On Saturday, Aaron, Tiffany, and I climbed Mount Fuji, the tallest mountain in Japan, a mostly mountainous country full of people who—despite living and working in modern, dirty, noisy cities—imagine themselves in their truest identities as wayfarers hiking along high ridges and breathing the cool, dry mountain air of the countryside, much like all of us Americans working in offices who fantasize about living the rugged life of a cowboy on the open range or of a salty fisherman bounding across the ocean swells. In part because of this cultural identification with the landscape, Fuji-san has been traditionally highly venerated as a symbol of Japan, depicted in art for centuries.
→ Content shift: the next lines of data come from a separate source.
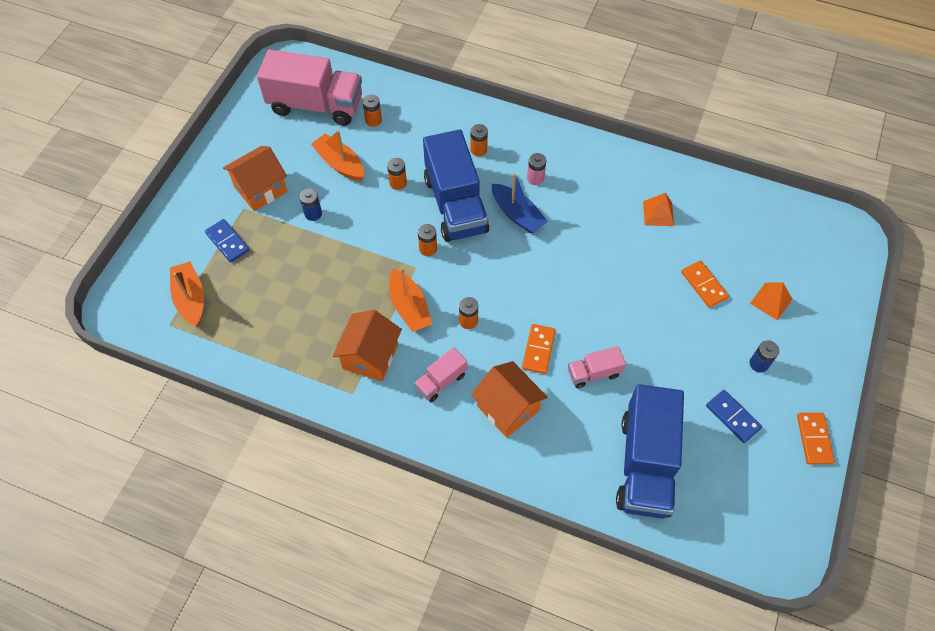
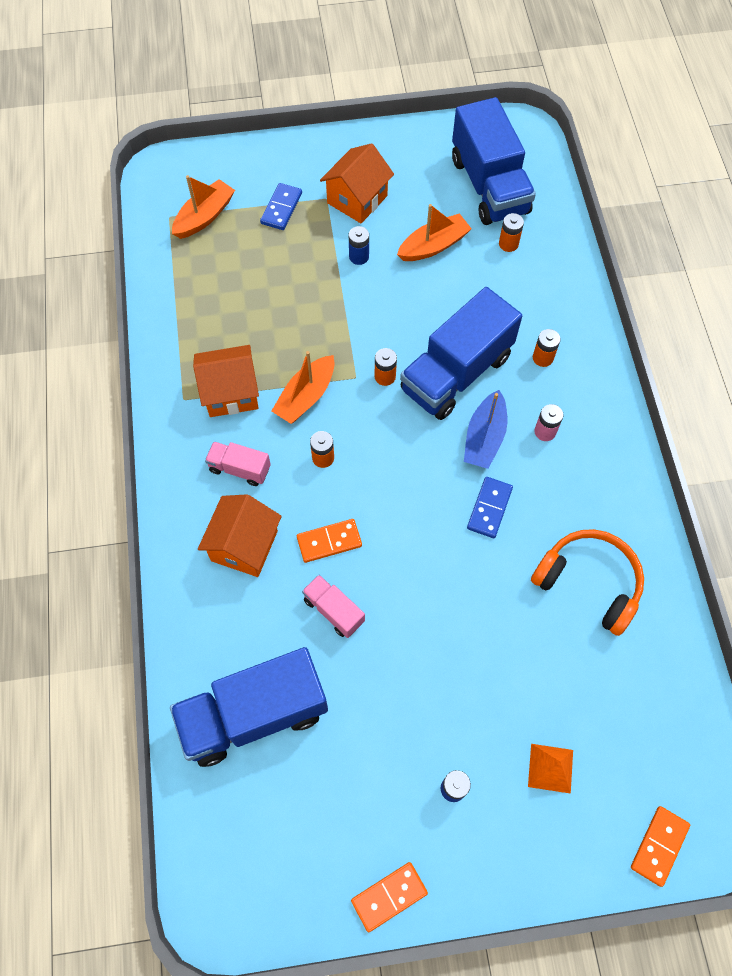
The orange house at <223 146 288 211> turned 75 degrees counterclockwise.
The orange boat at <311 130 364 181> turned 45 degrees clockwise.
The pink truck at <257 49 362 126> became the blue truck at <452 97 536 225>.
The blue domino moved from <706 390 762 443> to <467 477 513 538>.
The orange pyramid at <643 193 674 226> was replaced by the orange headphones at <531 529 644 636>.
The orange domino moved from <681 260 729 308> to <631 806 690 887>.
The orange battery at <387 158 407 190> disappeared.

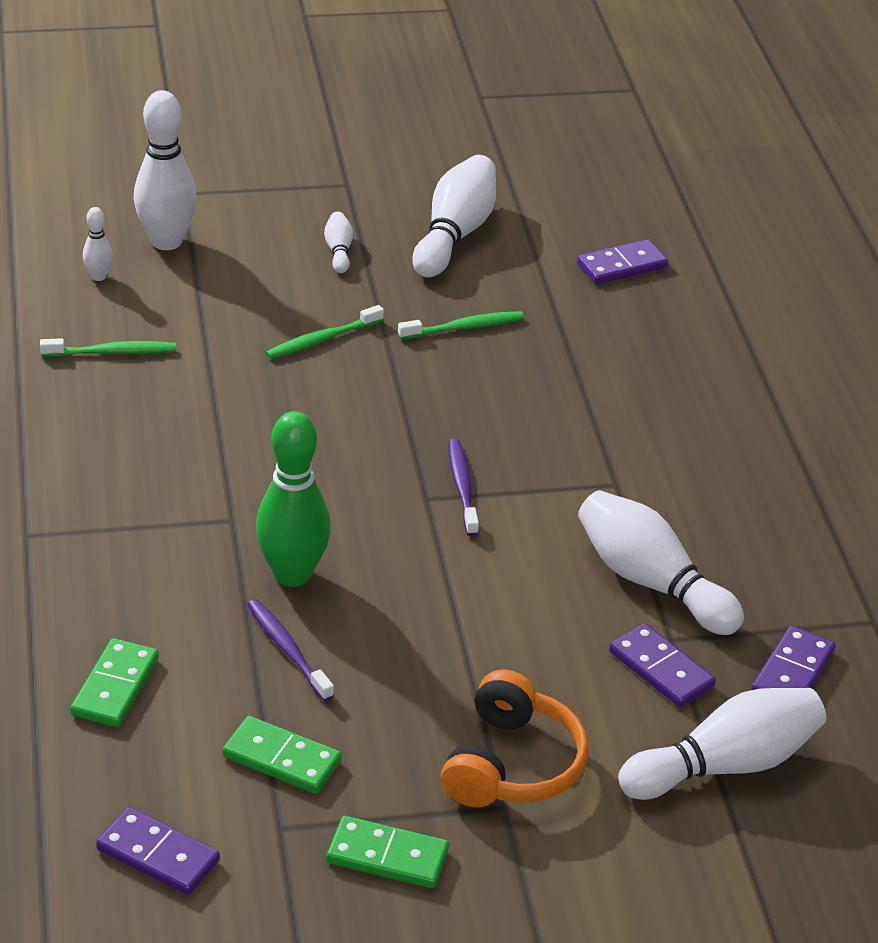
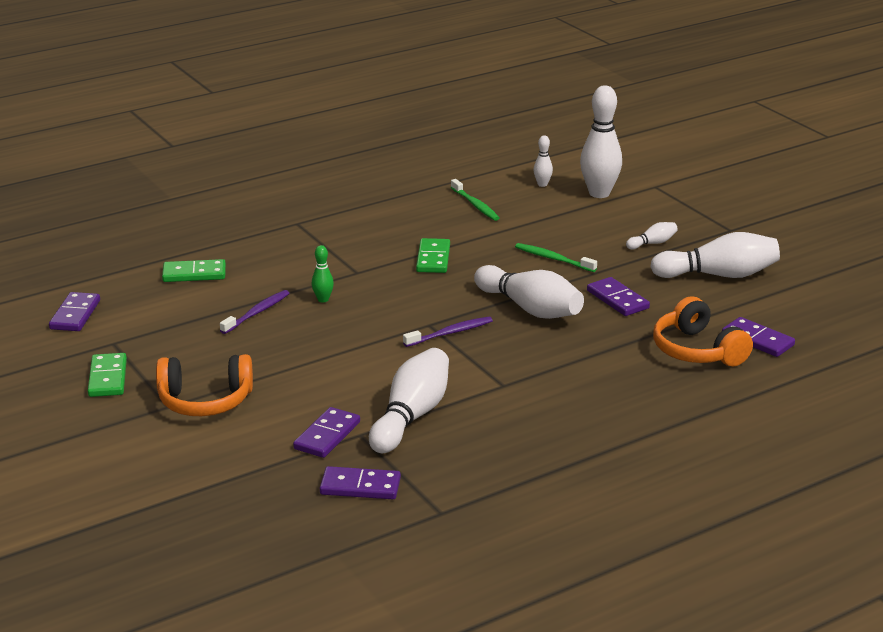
The green bowling pin at <256 411 331 587> changed to 0.47 times the size.
The green domino moved from <222 716 342 794> to <416 238 450 273>.
The white bowling pin moved from <618 688 826 800> to <474 265 584 319>.
The green toothbrush at <398 311 524 340> was replaced by the purple domino at <587 277 650 316>.
The orange headphones at <653 296 753 366> appeared.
We could easily recognize this cultural heritage in the sheer number of people out on the mountain and their range of ages from grade school kids to grandparents, but we were also surprised by the very modern development of the mountain, the industrial and commercial activity all the way to the top. I had heard that there were "tea houses" along the trail, so I'd pictured rustic huts with Japanese architectural elements, very quiet, simple, and calm. In reality, they were more like extra large garden sheds with generators keeping the power running for the vending machines and concession area, where you could buy candy, soup, beer, soda, film, cigarettes, and a lot of other stuff. Some of these stations also served as bunk houses for overnight hikers planning to reach the summit in the early morning in order to see the sunrise.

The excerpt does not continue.